Menkes Budi hadir selama 2,5 hari, karena dia tiba di Jenewa menjelang sore 19 Mei 2025. Selain pidato di Paripurna WHA, Budi jadi pembicara di sembilan sesi pendamping yang digelar selama WHA 78. Delegasi Indonesia ikut serta, baik sebagai pembicara maupun penanggap dan peserta di 92 sesi pendamping WHA 78.
“Ketika saya diangkat jadi menteri kesehatan di tengah pandemi COVID-19, saya melihat
dua problem besar yang kami hadapi saat itu. Pertama, gak punya duit. Kedua, kalaupun ada duit, bagaimana menggunakan dana itu untuk mengakses peralatan medik, vaksin dan obat- obatan untuk kondisi darurat saat itu.
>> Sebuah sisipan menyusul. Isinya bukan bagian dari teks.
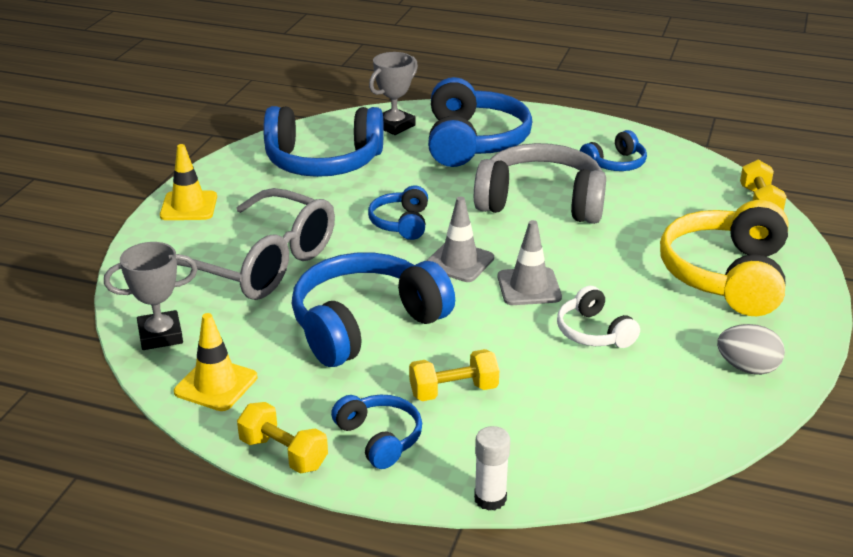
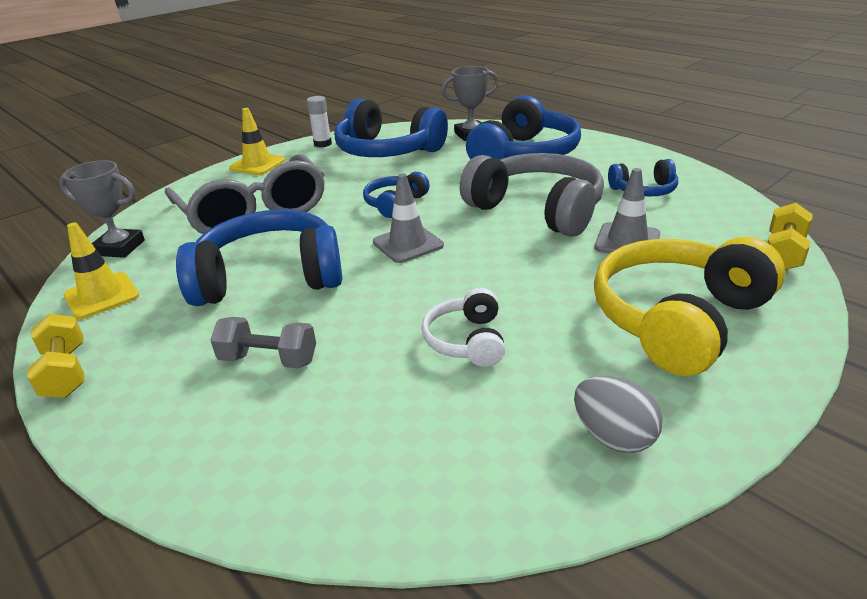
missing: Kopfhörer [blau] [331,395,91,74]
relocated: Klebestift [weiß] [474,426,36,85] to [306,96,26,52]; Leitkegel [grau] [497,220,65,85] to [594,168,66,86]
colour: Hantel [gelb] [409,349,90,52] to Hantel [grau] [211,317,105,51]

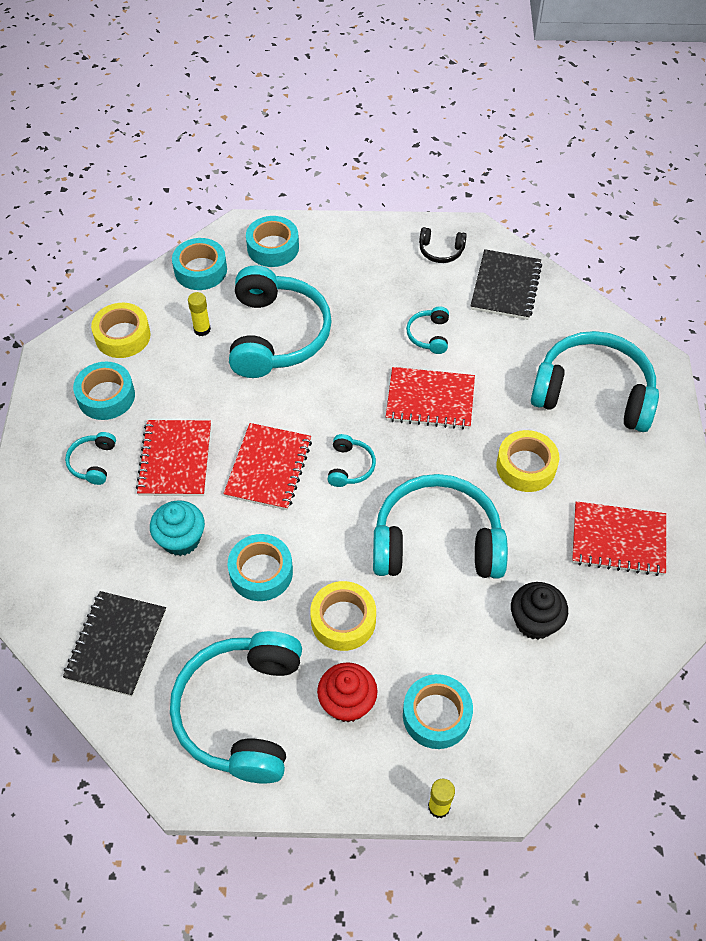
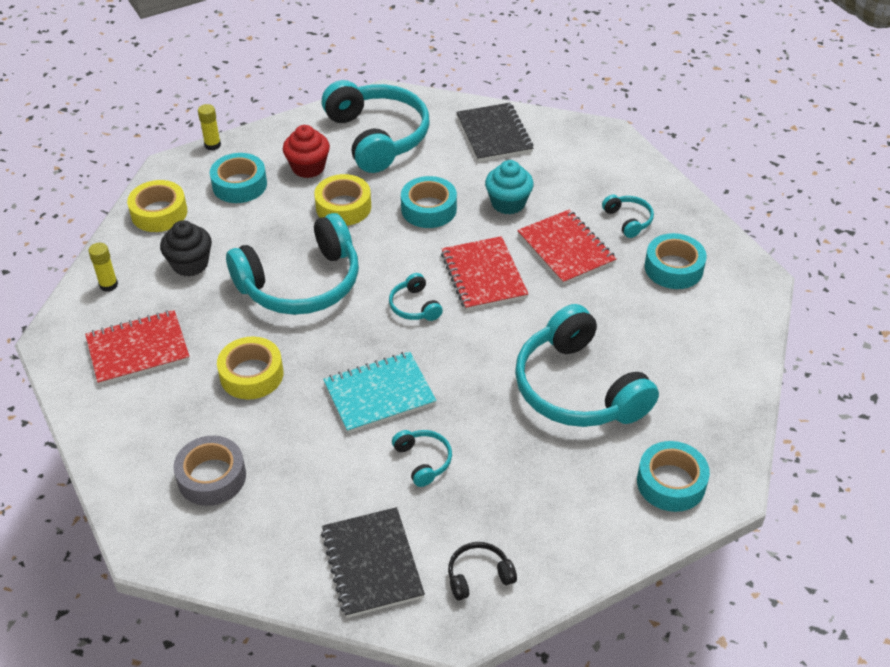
missing: Klebeband [türkis] [172,238,55,52]
relocated: Klebestift [gelb] [188,292,23,44] to [88,243,30,49]; Klebeband [gelb] [91,303,60,55] to [127,180,60,52]
exchanged: Kopfhörer [türkis] [531,331,128,101] to Klebeband [grau] [173,436,73,70]
colour: Notizbuch [rot] [386,367,89,62] to Notizbuch [türkis] [323,351,114,82]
Sangat sulit bagi kami untuk mendapatkan pakaian pelindung bagi tenaga medis, ventilator, apalagi vaksin,” ujar Budi, saat bicara di sesi “Membangun Ketahanan: Pendekatan Lokal dan Regional Untuk Kesiapan Pandemik dan Keamanan Kesehatan” yang digelar di kediaman Duta Besar Prancis di Jenewa, Senin (19/5/2025).
Di depan 200-an peserta, Budi memaparkan, pengalaman Indonesia yang juga dialami
banyak negara saat itu, mendorong mulai dibahas Dana Pandemi (Pandemic Fund) dalam
pertemuan menteri Kesehatan negara anggota G-20 di Italia, yang menjadi presidensi G-20
2021. Pembahasan dilanjutkan dan disepakati saat G20 presidensi Indonesia 2022.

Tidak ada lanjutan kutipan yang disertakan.